Abstract

Permeable cell systems are developed in bacteria and disrupted or permeable cell systems are developed in eukaryotes to allow exogenously supplied deoxynucleoside triphosphates and other reaction components to be supplied directly to the replication complex functioning on its intrinsic DNA template. The technique described for rendering eukaryotic cells permeable to nucleotides has several advantages in the study of nucleic acid synthesis under near physiological conditions. The technique itself is simple; the cells remain in a monodisperse suspension and are easy to pipet quantitatively. The cells are freely permeable to phosphorylated compounds which gain rapid access to the nucleus. Nucleotides are incorporated into DNA without intermediate breakdown and rephosphorylation.
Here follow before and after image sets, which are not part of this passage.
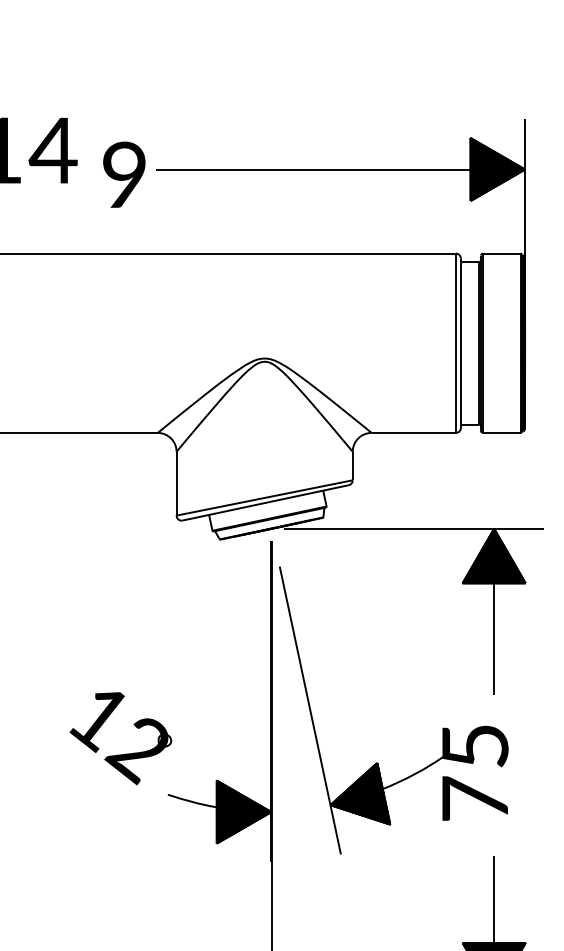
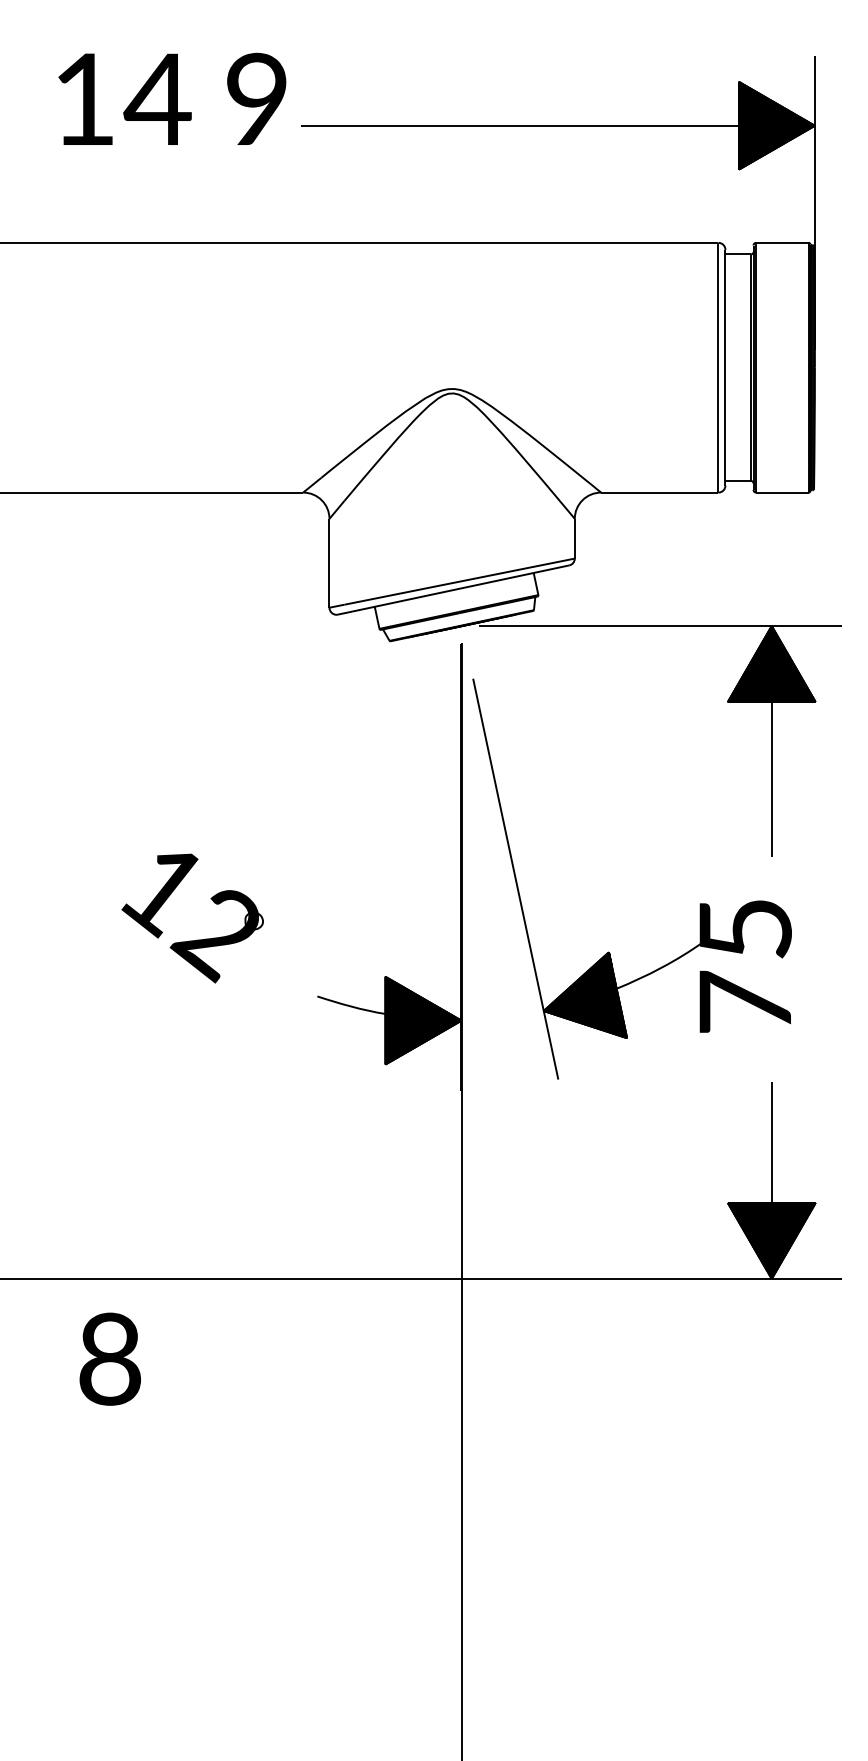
text: (124, 174) -> (256, 98), moved
part: (124, 753) -> (197, 939), moved

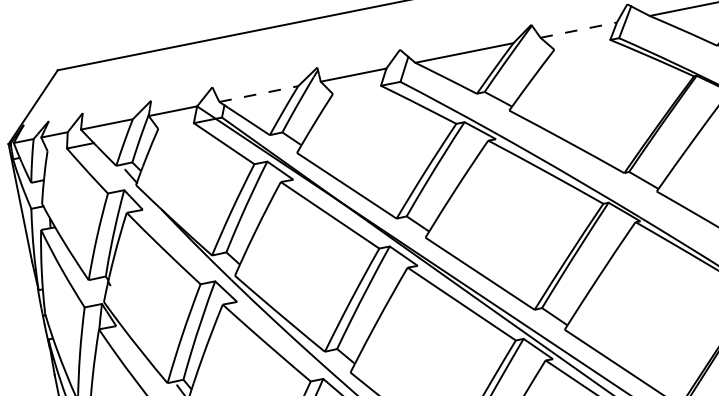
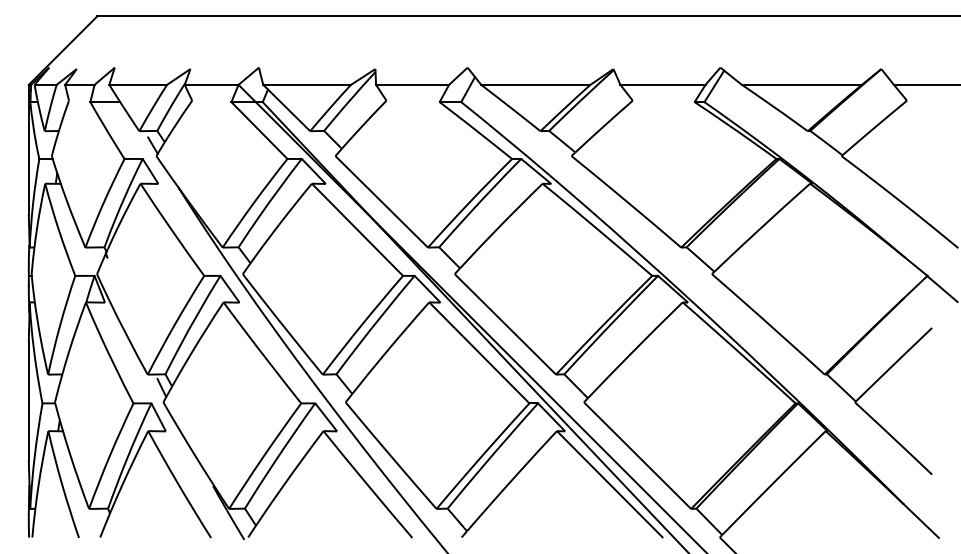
line: (578, 29) -> (662, 84), dashed -> solid
line: (259, 93) -> (307, 84), dashed -> solid

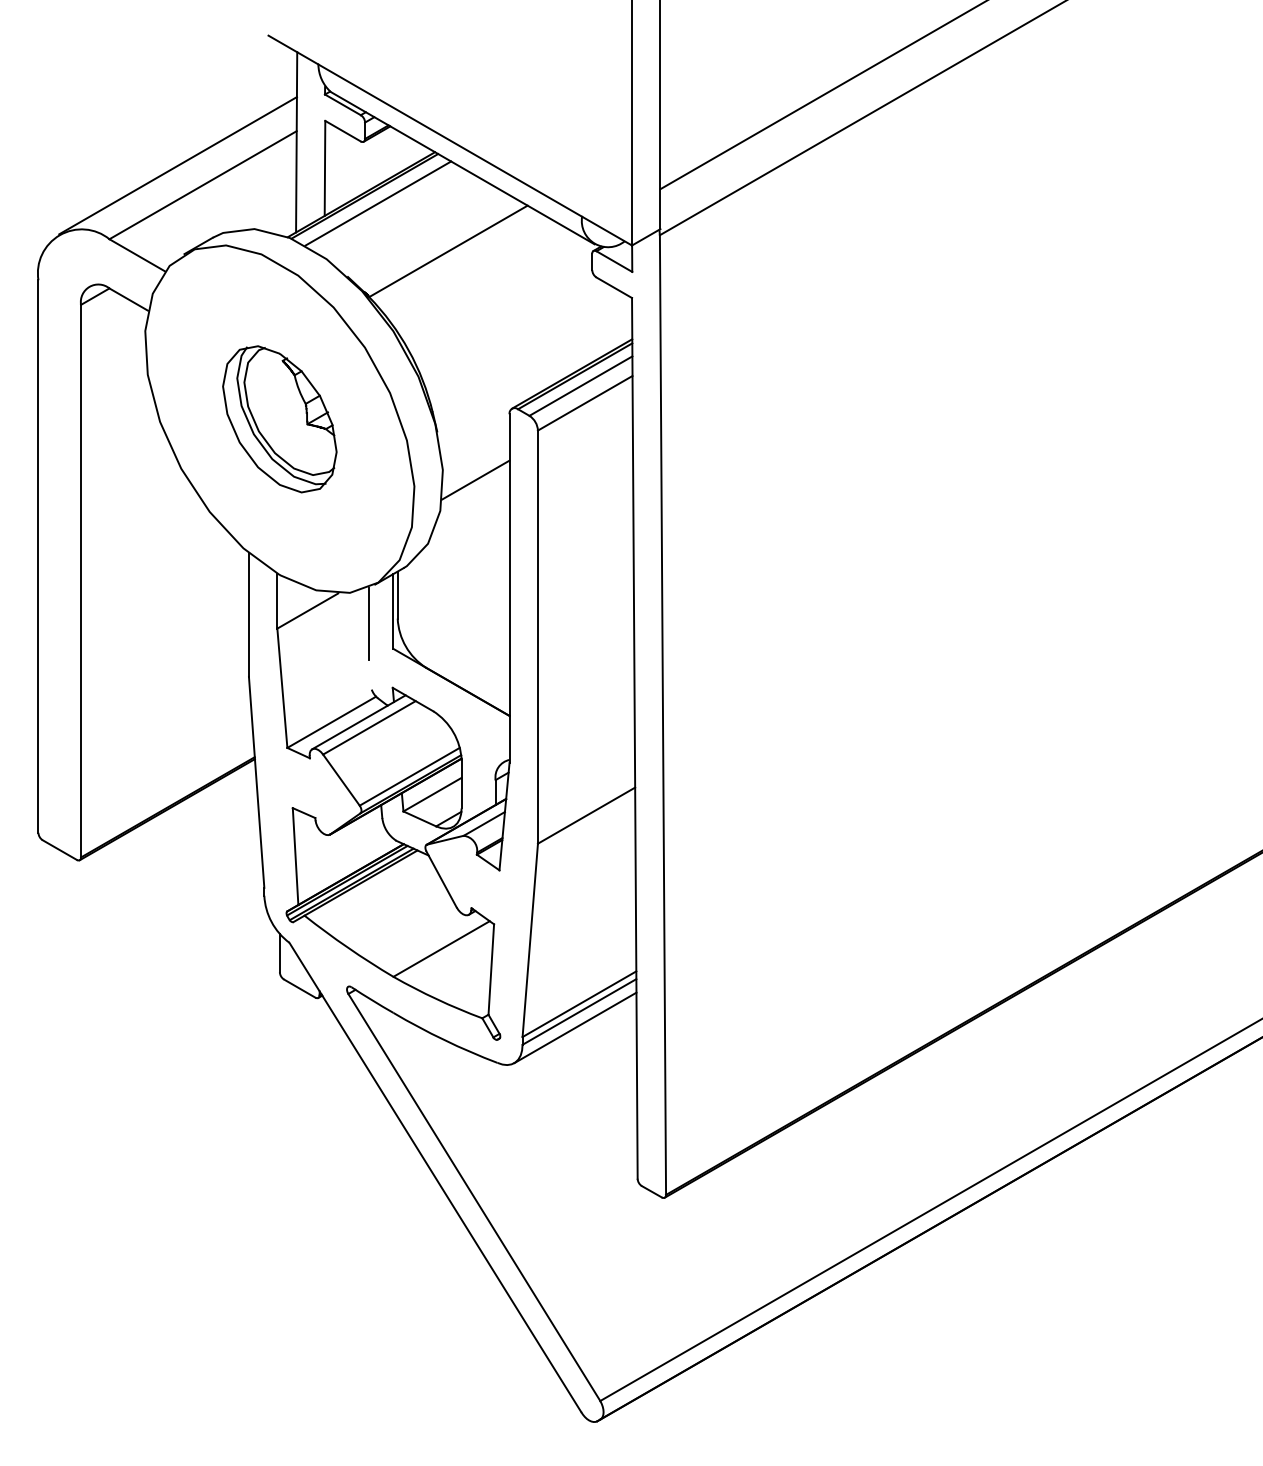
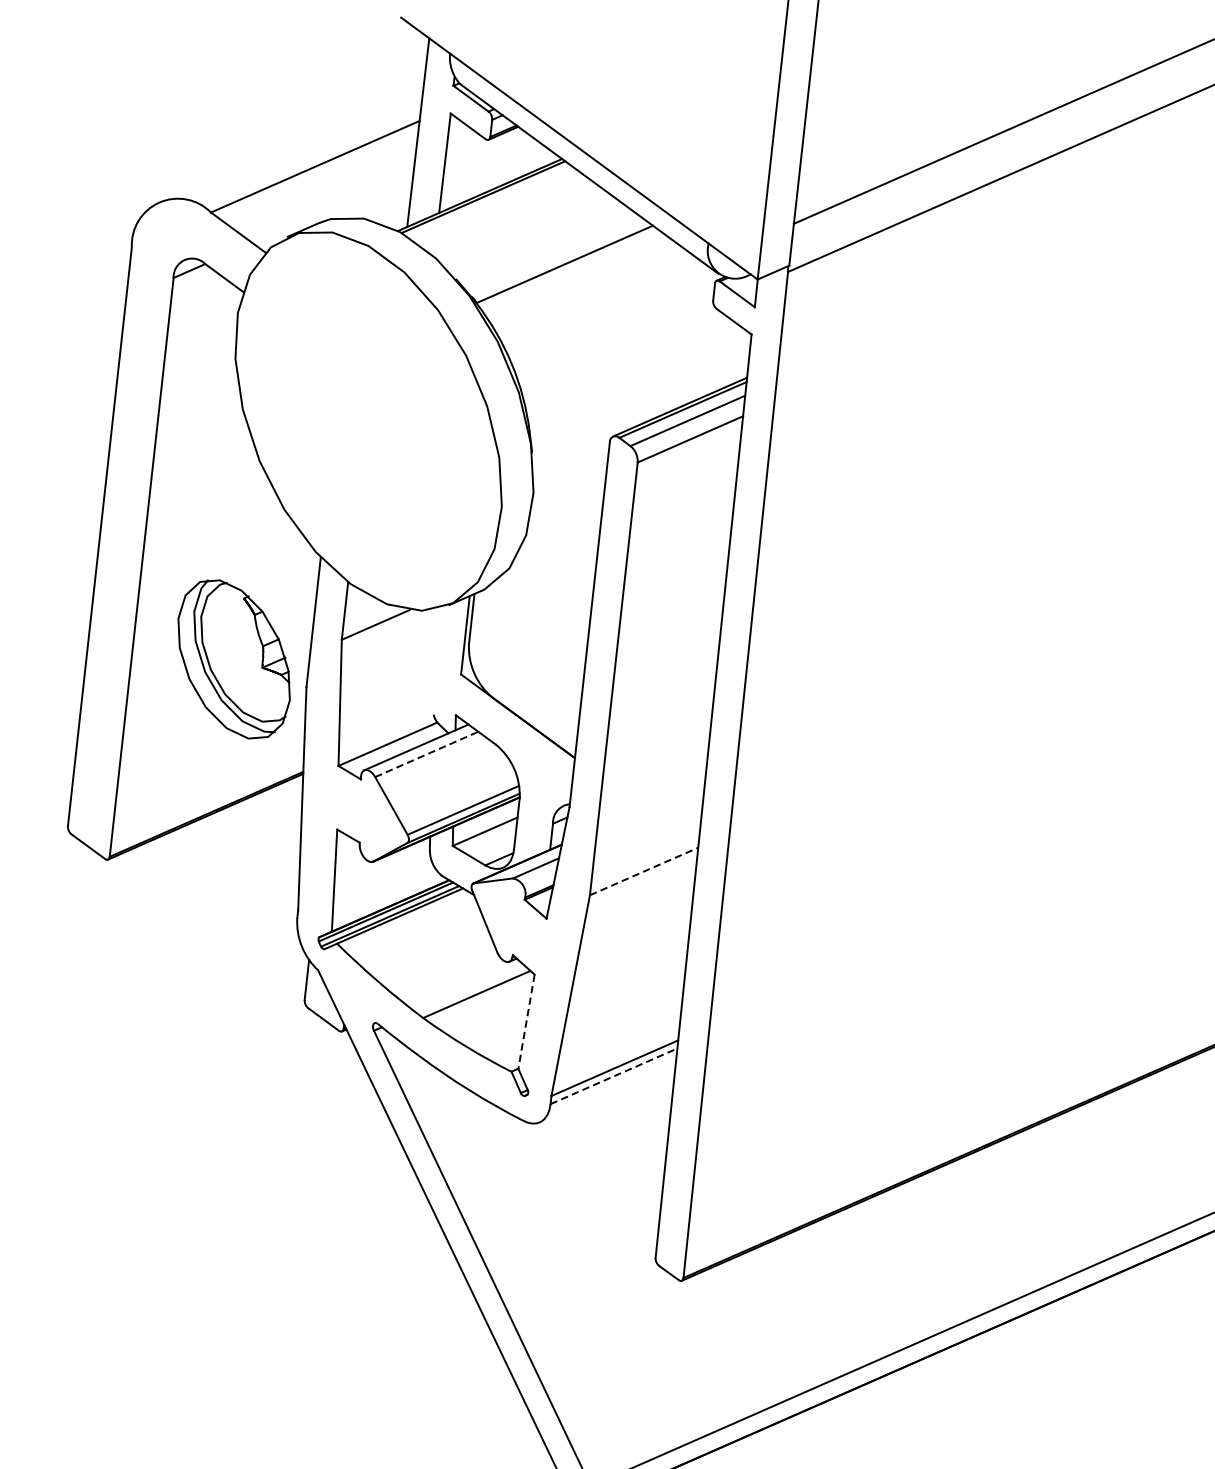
line: (177, 165) -> (290, 143), removed
line: (378, 203) -> (496, 206), removed
part: (279, 419) -> (233, 659), moved
line: (475, 479) -> (566, 506), removed
line: (369, 623) -> (438, 645), removed
line: (369, 727) -> (426, 754), solid -> dashed
line: (587, 815) -> (645, 871), solid -> dashed
line: (491, 970) -> (526, 1022), solid -> dashed
line: (579, 1011) -> (614, 1075), solid -> dashed
line: (575, 1027) -> (608, 1092), removed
DNA synthesis in permeable cells is semiconservative, the products are high-molecularweight DNA intermediates, and DNA synthesis occurs as extensions of replication sites that were active in vivo. This technique provides an assay system in which the polymerases function on their endogenous templates. It should be useful in determining whether agents that affect nucleic acid synthesis in intact cells exert their effects by direct action on the polymerase or on the template. The system should also be useful for studies of the intermediates in nucleic acid synthesis, and finally for studies of physiological changes in the activities of polymerases that occur with metabolic manipulation of the cells. As the addition of Triton X-100 renders the cells permeable to exogenous proteins, this technique may also be useful in complementation studies of eukaryotic cells with genetic defects in DNA synthesis.